Weekly KOSPI Expected Band 2390~2510 Range

As political uncertainty eased following the approval of the impeachment, the KOSPI, which was expected to rebound, has once again slipped to a precarious level around the 2400 mark. With various negative factors piling up, it seems difficult to expect a rebound this week (December 23-27) as well.

[Market ING] KOSPI is Passing Through a Cluster of Negative Factors Yonhap News

Last week, the KOSPI fell by 3.62% and the KOSDAQ by 3.66%. Jinhyuk Kang, a researcher at Shinhan Investment Corp., explained, "The market was sluggish as the US shock added before the political risk had settled down. The market, which rebounded after the presidential impeachment motion was passed last weekend, gave up its gains due to concerns over interest rates. The US Federal Open Market Committee (FOMC) cut interest rates by 25 basis points (1bp=0.01 percentage point) as expected by the market, but volatility increased as uncertainty over next year’s interest rate path grew due to inflation concerns." He added, "In addition, Micron’s next quarter guidance shock worsened investor sentiment toward major semiconductor stocks. Along with the rebound in government bond yields, the won-dollar exchange rate surpassed 1450 won for the first time in about 15 years and 9 months since March 2009."


There is a forecast that the negative impact of the US FOMC will gradually subside. Kyungmin Lee, a researcher at Daishin Securities, said, "The bond yields and dollar level-up indicate that the financial market is preemptively reflecting an excessively hawkish stance on US monetary policy. Although aftershocks from the sharp increase in volatility are inevitable, the influence and ripple effects as negative factors will gradually ease."


In particular, it is expected that a wait-and-see mood will deepen this week due to the Christmas holiday closure. Researcher Kang said, "Ahead of the US Christmas holiday, a cautious sentiment is expected to appear. Since there are no major Chinese policy events or key economic indicator releases, it is unlikely that a clear market direction will emerge."


Although the stock market is passing through a period dense with negative factors, there is an analysis that the price merit of the KOSPI has increased. Younghwan Kim, a researcher at NH Investment & Securities, said, "This is a period where multiple negative factors such as high interest rates, high exchange rates, US political and policy uncertainties, and semiconductor industry downturns are concentrated. However, the price merit of the KOSPI has clearly increased, so it is a period where a split buying strategy is necessary in case of further declines." He added, "In terms of sector selection, it is necessary to pay attention to domestic consumption stocks and dividend stocks that can preemptively reflect short-term expectations for an early domestic presidential election." NH Investment & Securities projected the KOSPI’s expected band for this week to be between 2390 and 2510.

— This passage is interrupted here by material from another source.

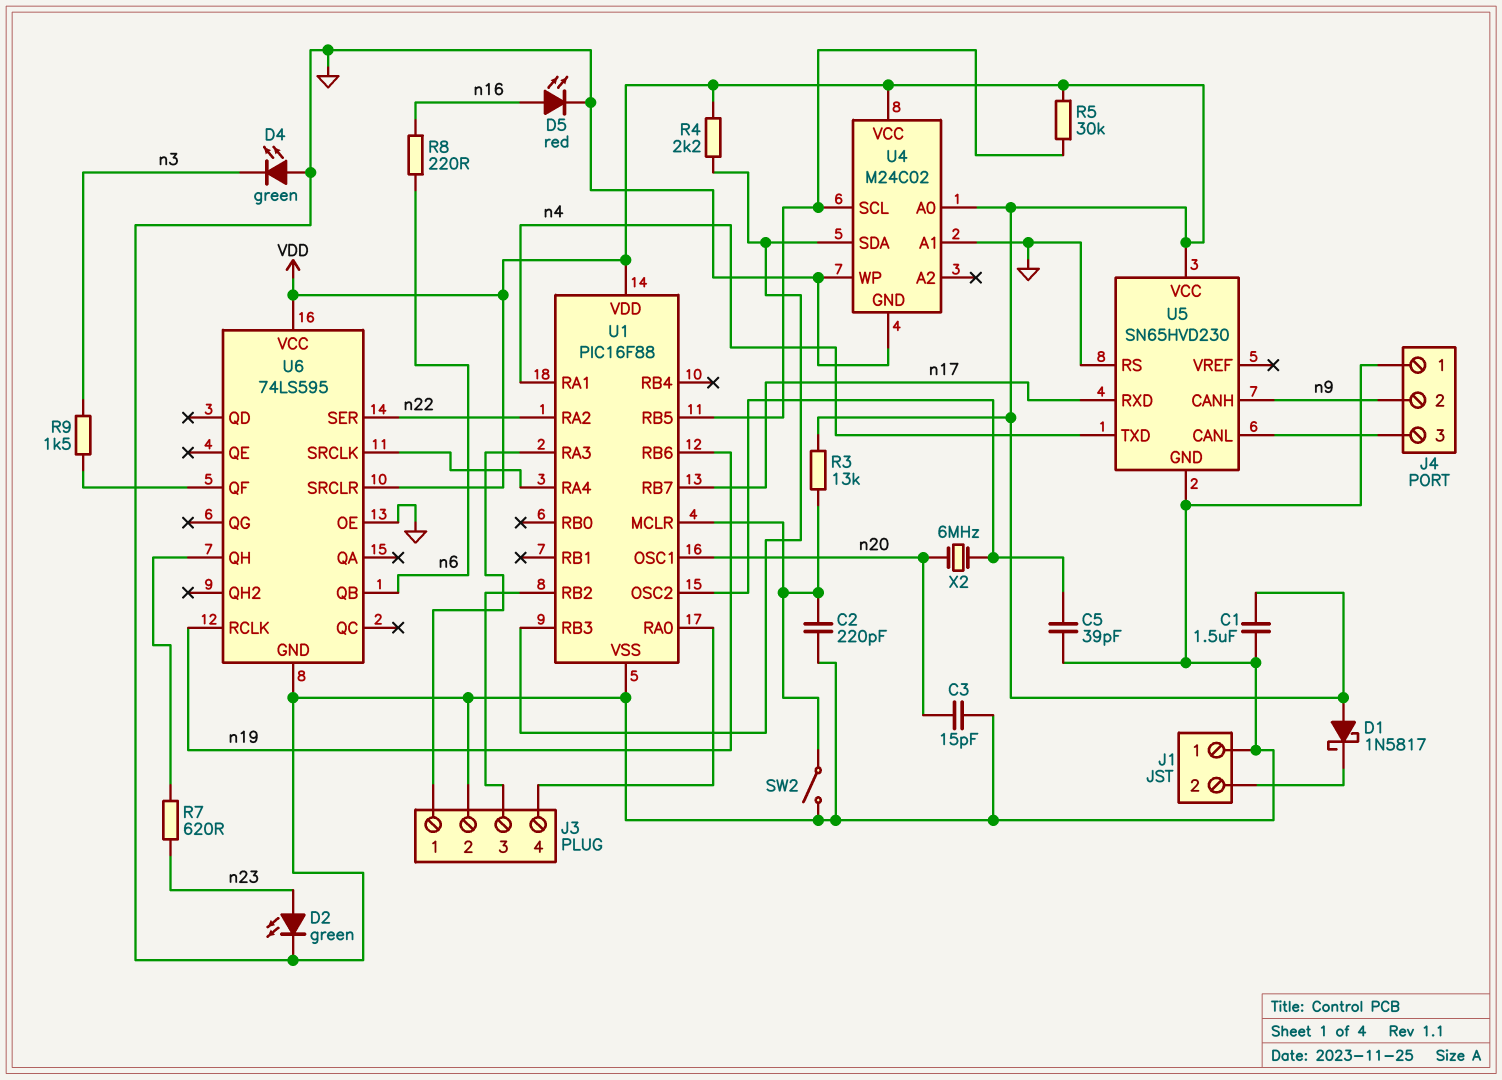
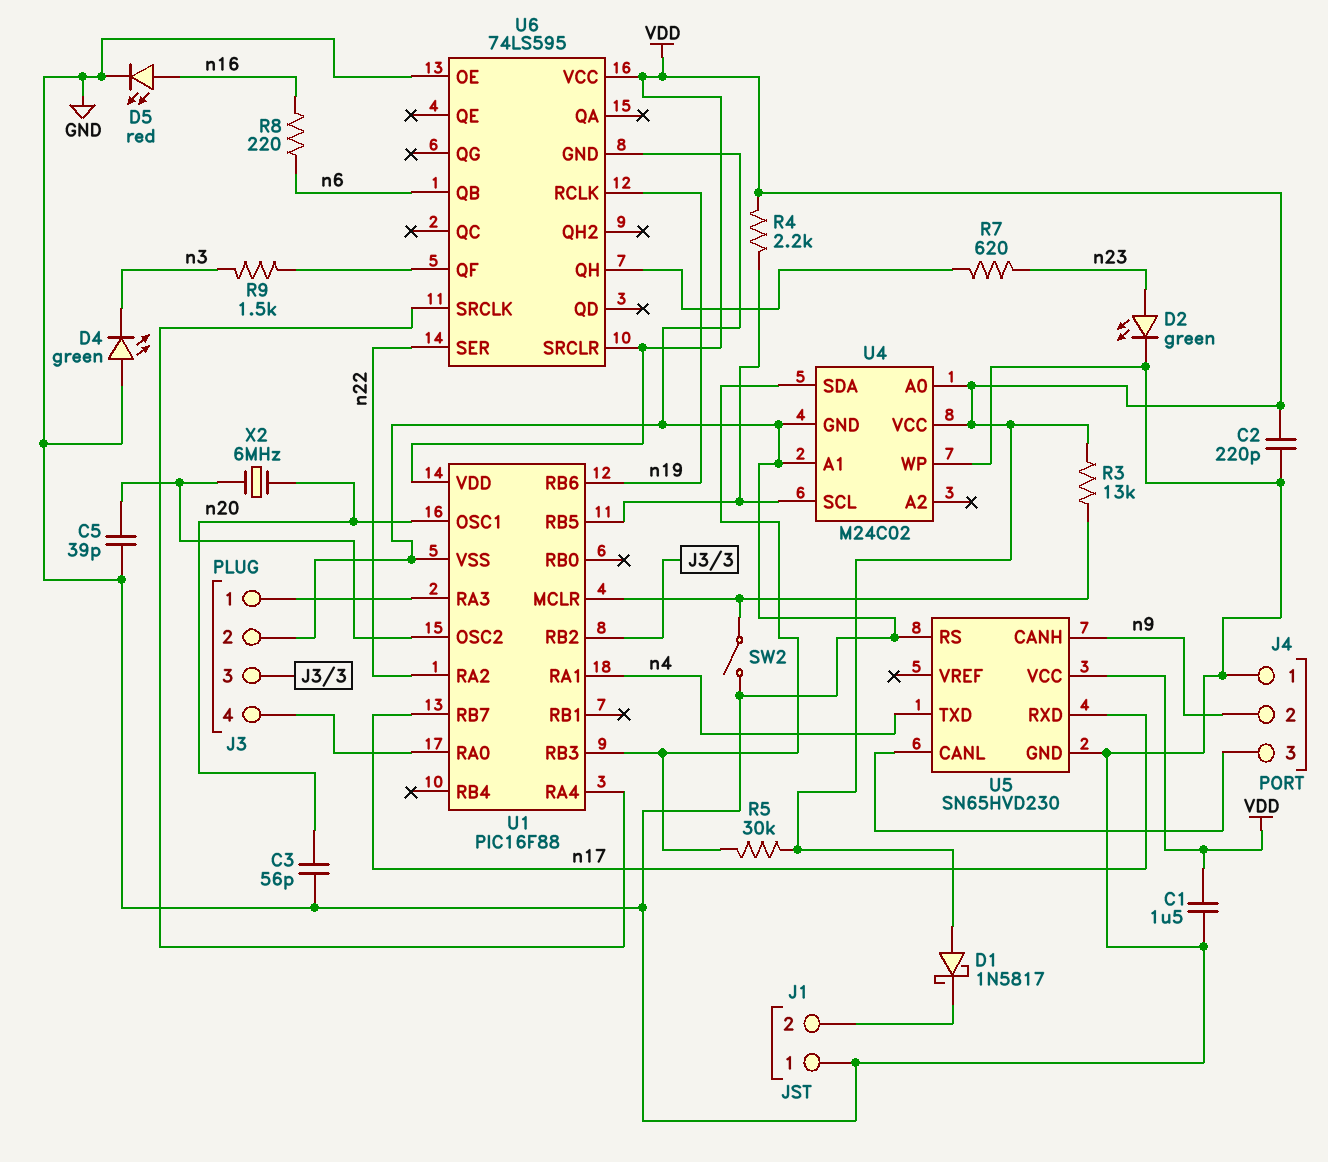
C2: 220pF (GND, U1/MCLR) -> 220pF (GND, VDD)
C3: 15pF (GND, n20) -> 56pF (GND, n20)
R4: 2.2k (U1/RB3, VDD) -> 2.2k (U1/RB5, VDD)
R5: 30k (U1/RB5, VDD) -> 30k (U1/RB3, VDD)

Bond yields and exchange rate stability are expected to determine foreign investor demand and the momentum of the KOSPI rebound. Researcher Lee said, "In December, every time the KOSPI tries to rise due to inflows from foreign investors in spot and futures markets, political events and the FOMC have repeatedly dampened the market, causing foreign investors to withdraw again. Whether bond yields and the dollar stabilize will decide foreign investors’ spot and futures demand and the momentum of the KOSPI rebound."


Key schedules for this week include the release of the US Conference Board Consumer Confidence Index and durable goods orders for December on the 24th. On the 24th, the US stock market will close early for Christmas Eve, and both Korea and the US will be closed on the 25th for Christmas.